Серена, вот как ее зовут, вдруг вспомнил я. Серена Вандельер. Звучит. Несомненно звучит.

Я предложил снять пальто. Мне показалось, что она уступила без желания.

— Вам холодно? — спросил я, играя роль заботливого старого джентльмена. Она покачала головой. Возможно, без такого защитного отеческого укрытия чувствует себя менее уверенно. Хотя должен сказать, что меня впечатляет ее непринужденная манера. Это исходящее от нее невозмутимое спокойствие несколько выводит из равновесия. Нет, «исходящее» — не то слово, она, похоже, весьма замкнута. На ней были простенькая изящная блузка с джемпером и туфли без каблуков, тогда как узкая короткая кожаная юбка придавала костюму некоторую пикантность. Я предложил чаю, но она сказала, что предпочла бы выпить. Это в моем вкусе. Я ответил, что в таком случае будем пить джин. Нашелся повод выскользнуть на кухню, где возня с кубиками льда и ломтиками лайма (я всегда кладу его в джин; вкус куда эффектнее, нежели с приевшимся будничным лимоном) помогли мне отчасти вернуть самообладание. Не пойму, отчего я был так взвинчен. Но с другой стороны, как избежать такого состояния? За прошедшие три дня тихая заводь, какой до того представлялась моя жизнь, была взбаламучена и на поверхность всплыли всевозможные заботы и тревоги.

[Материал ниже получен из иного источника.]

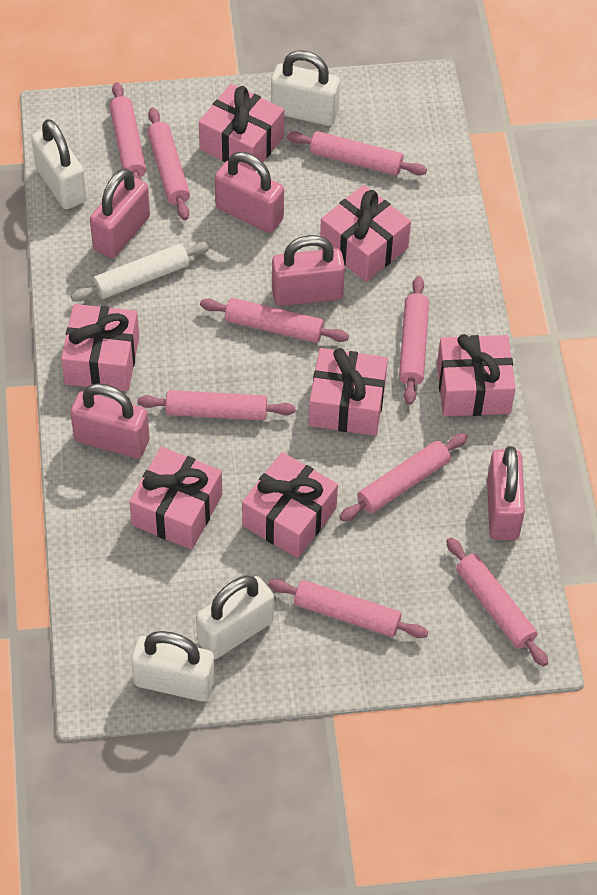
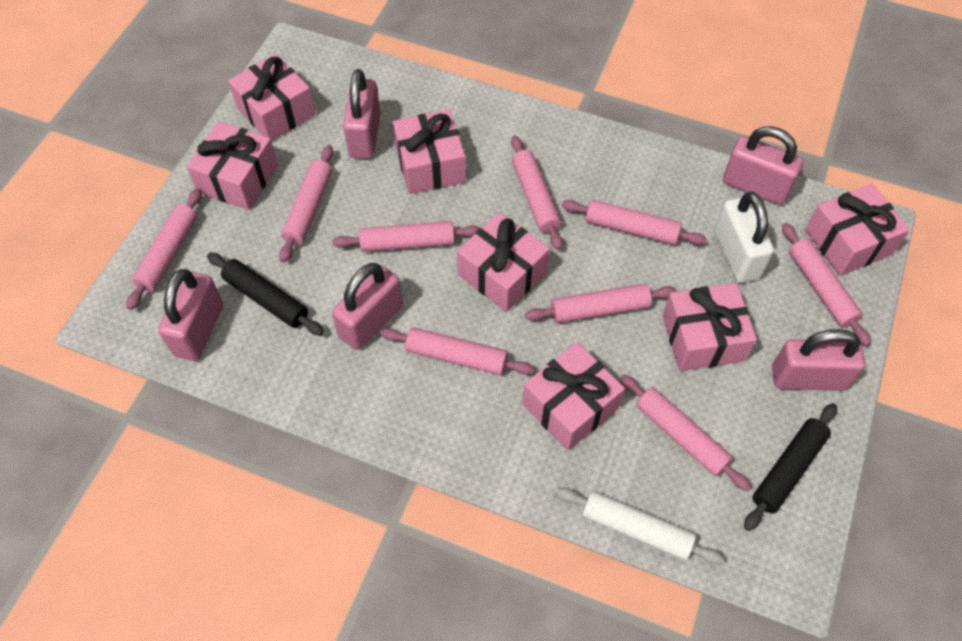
black rolling pin: 0 -> 2
white padlock: 4 -> 1

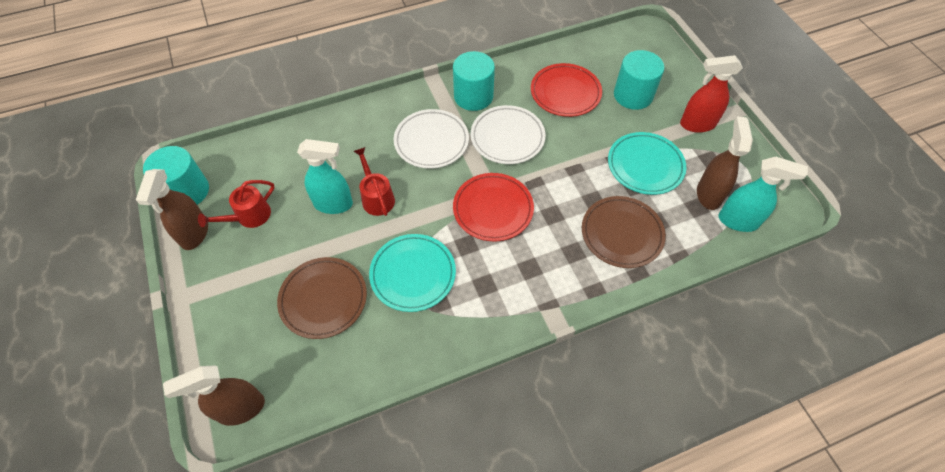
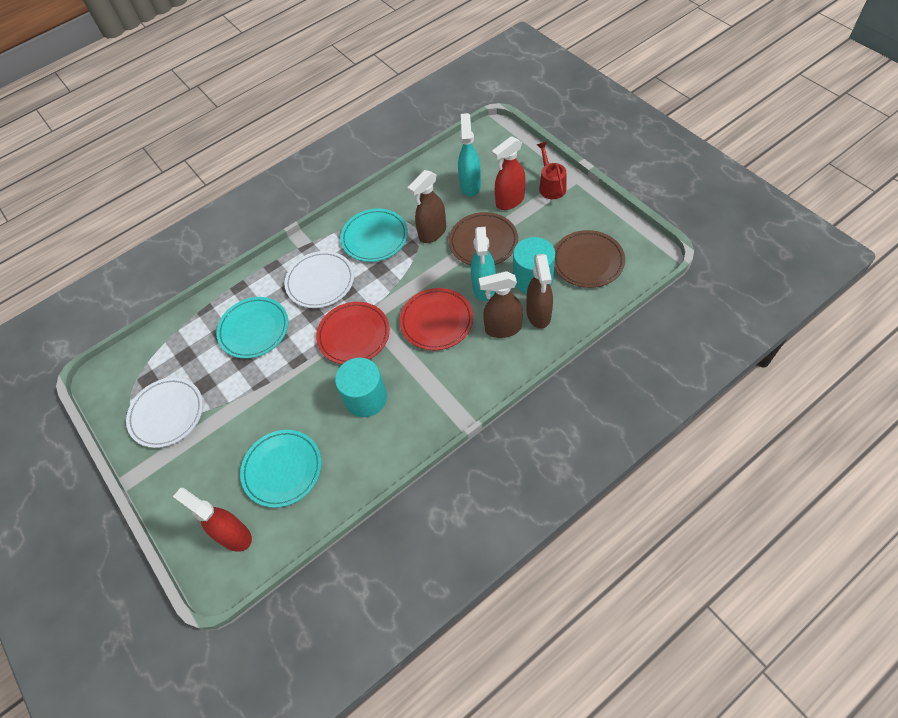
red spray bottle: 1 -> 2
red watering can: 2 -> 1
turquoise cylinder: 3 -> 2
turquoise plate: 2 -> 3

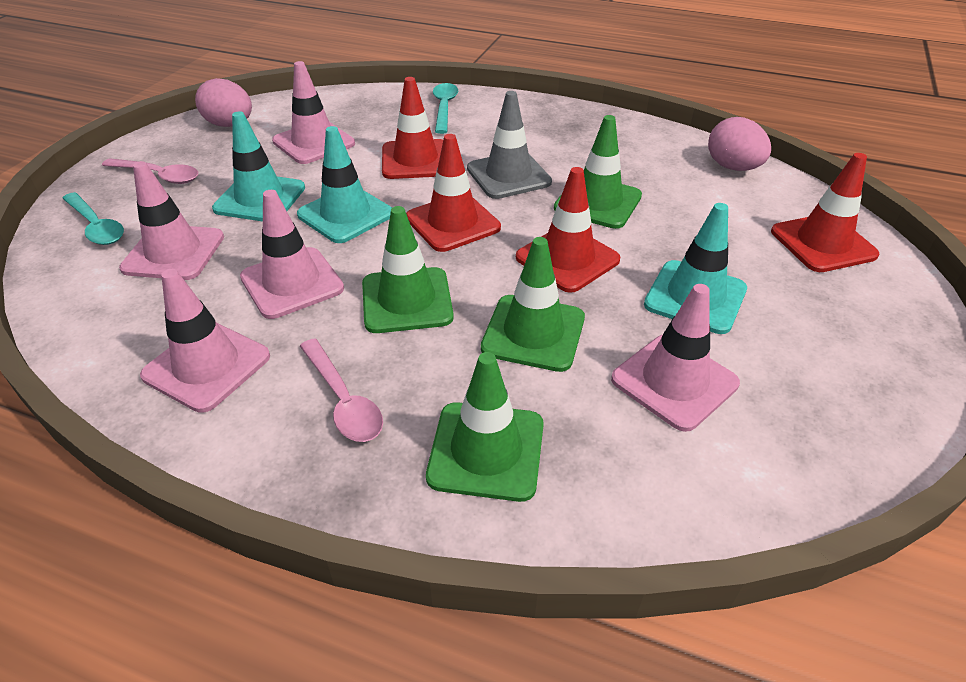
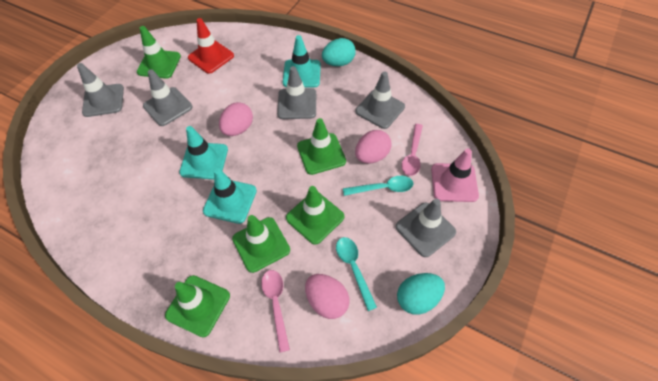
green traffic cone: 4 -> 5
grey traffic cone: 1 -> 5
pink egg: 2 -> 3
pink traffic cone: 5 -> 1
red traffic cone: 4 -> 1
turquoise egg: 0 -> 2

Мною постоянно владеет чувство, которое не назовешь иначе как ностальгия. В памяти прокатываются горячие волны воспоминаний, принося образы и ощущения, которые, казалось бы, я окончательно выбросил из головы, но до того отчетливые и яркие, что, охваченный сладостной щемящей грустью, я изумленно блуждаю по своему жизненному пути. Я попытался описать это состояние мисс Вандельер, когда вернулся в гостиную с нашей выпивкой на подносе (вот что значит сохранить светлую голову). Она, как и раньше, стояла, слегка наклонив голову и опираясь кончиками пальцев о столик, так неподвижно и неестественно, что у меня мелькнуло подозрение, не обыскивала ли она комнату, а услышав звон кубиков льда, метнулась на прежнее место. Наверняка я заподозрил ее в шпионстве всего лишь по своей испорченности: в прошлом, когда профессионально интересовался чужими секретами, сам имел такую привычку.